The person with mental health disorders may fears Judgment from those around them. Mental health patients perceive and experience stigma and discrimination in a range of situations according to a study by El-Baddie & Mellows (2007). The study found out that people with mental health conditions face scarification in their workstations, in legal proceedings, when looking for health insurance coverage, renting apartments, in educational institutions and when looking for driver’s license. The study further reveals that some mental health patients could not access medical facilities.
Medical practitioners claim that persons with mental disorders do not have enough insurance cover to pay for their treatment. However, more than half of those sampled reported that their fellow employees and employers supported them when they learned of their conditions. People with mental illness are ore accepted and embraced in their social circles compared to people who might not know them well (El-Baddie and Mellows, 2007). This is because members of family, friends and co-workers understand them better and make sure that there is little disruption in the lives of the mental health consumer.

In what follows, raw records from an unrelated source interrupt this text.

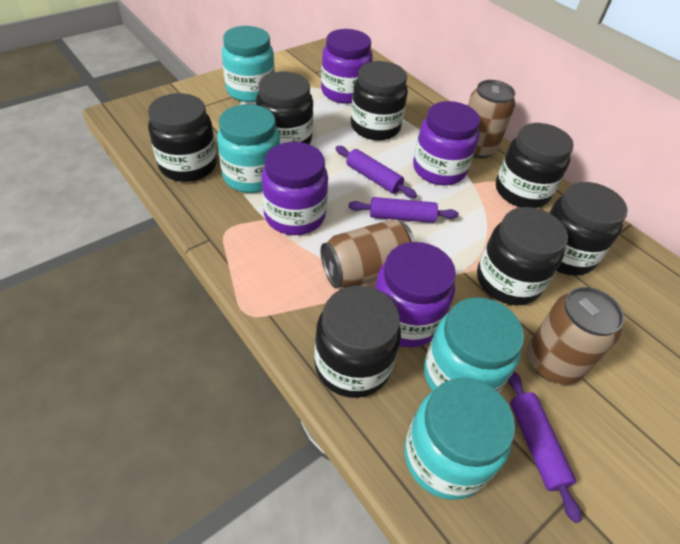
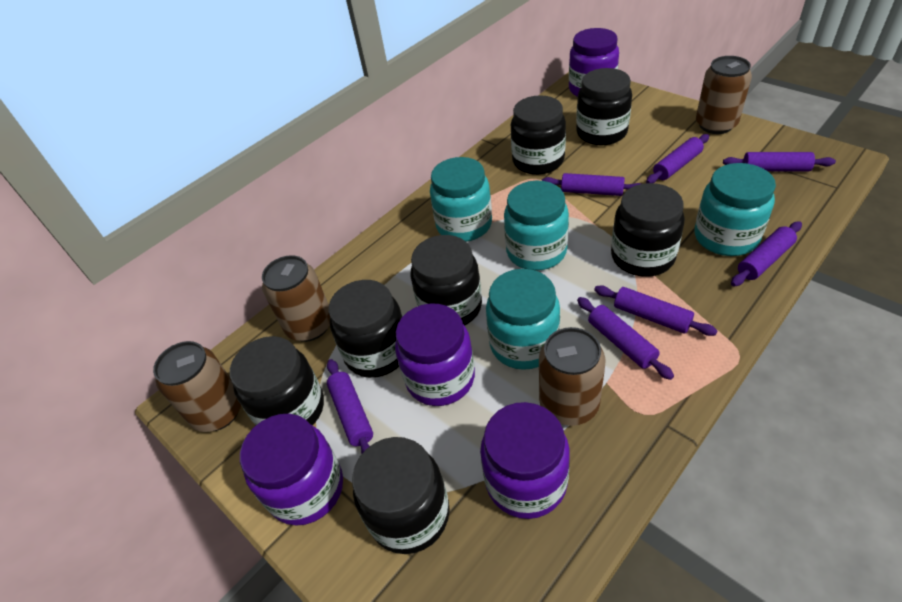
brown can: 3 -> 4
purple rolling pin: 3 -> 7

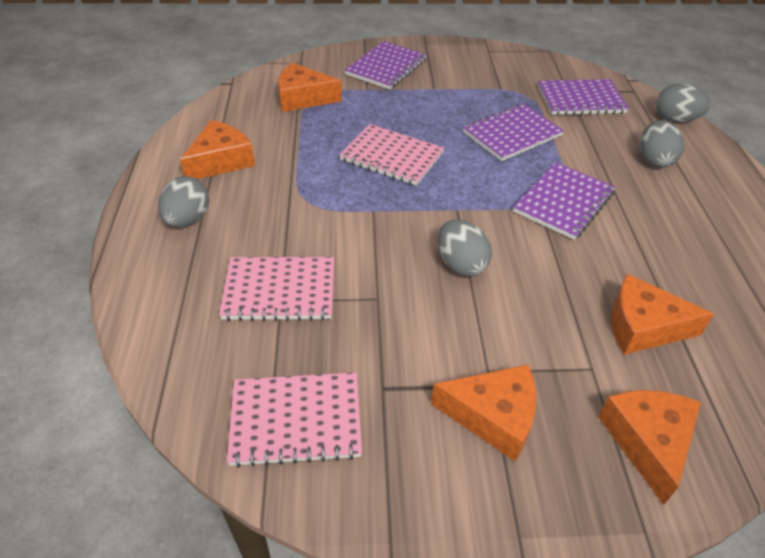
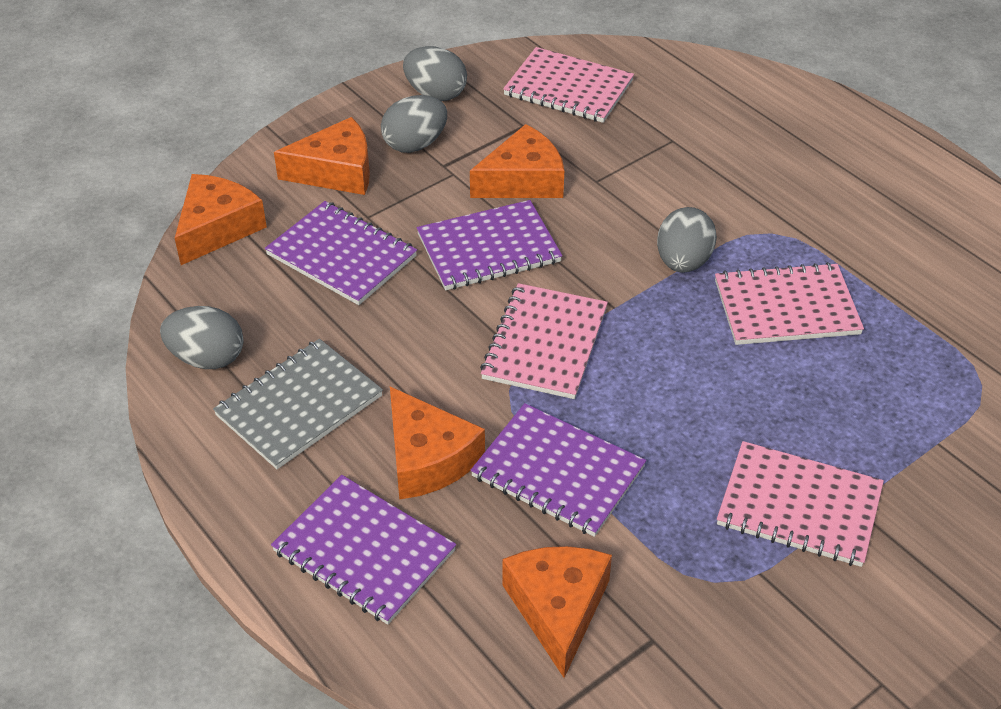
grey notebook: 0 -> 1
pink notebook: 3 -> 4

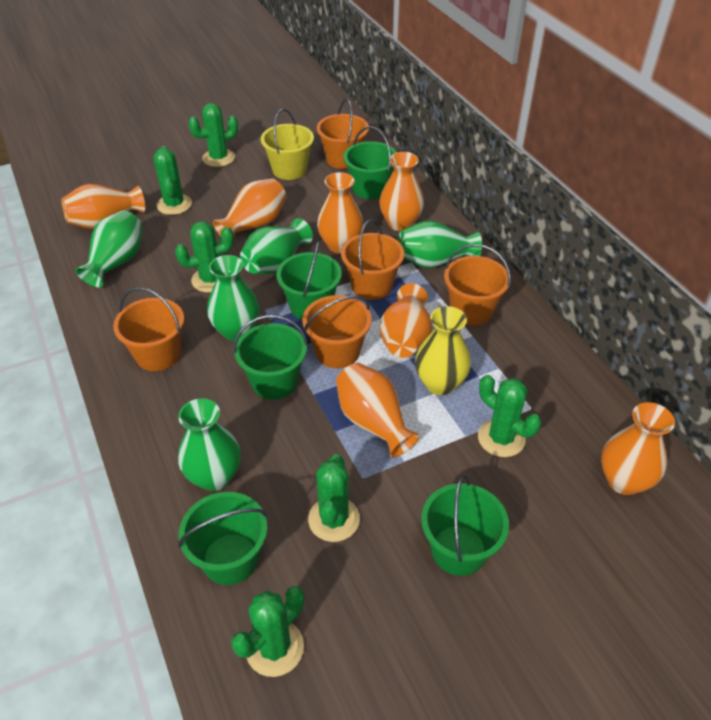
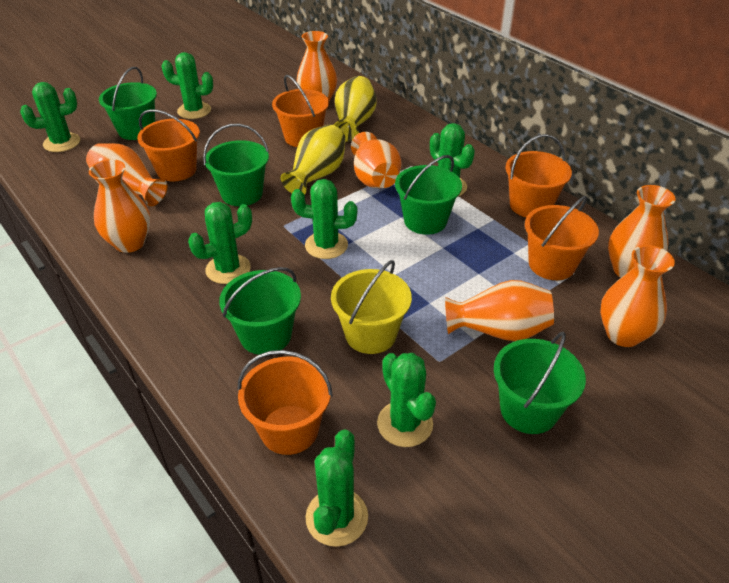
green cactus: 6 -> 7
green vase: 5 -> 0
yellow vase: 1 -> 2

This is not to say that it is only the family members and work mate that concerned with the fight against discrimination of persons with mental illness. There are different people and groups involved with anti-discrimination actions, ranging from consumer run employment purport to national advertising initiatives; from work framed Pacific Island, Asian or Maori conceptions of mental health to the inclusion of anti discrimination principles require competencies of mental health professionals.
This further shows seriousness with which different communities, departments of government, private sector agencies and the mental health sector specialists view the fight against discrimination in the mental health sector. The Role of the State and Civil Society Any government given the mandate to rule has to ensure that the rights of its subjects are not compromised. No one should be discriminated upon on the grounds t physical usability or physical illness according to the New Zealand Human Rights Commission.
Stigma and discrimination play a role in hindering the recovery of the mental health patients (Mall, 2000). The state is responsible for reduction of discrimination against mental health patients in work stations, in legal proceedings, when looking for health insurance coverage, renting apartments, in educational institutions and when looking for driver’s license. The role of the state and civil society are to help mental health patients to get access to all those services that they need to live a regular life. New Zealand first developed a policy in mental health sector in 1994.
The government put in place the Mental Health Strategy. The aim of the strategy was to bring mental health services to the people. It also signaled the Government’s commitment to developing community-based services. In addition to this strategy, the government has also established 21 District Health Boards (Dabs). The aims of Dabs are to plan on the best ways of delivering medical help to mental health patients in their areas of operation. They are also to find the medical needs of communities under their Jurisdictions (Ministry of Health, 2005).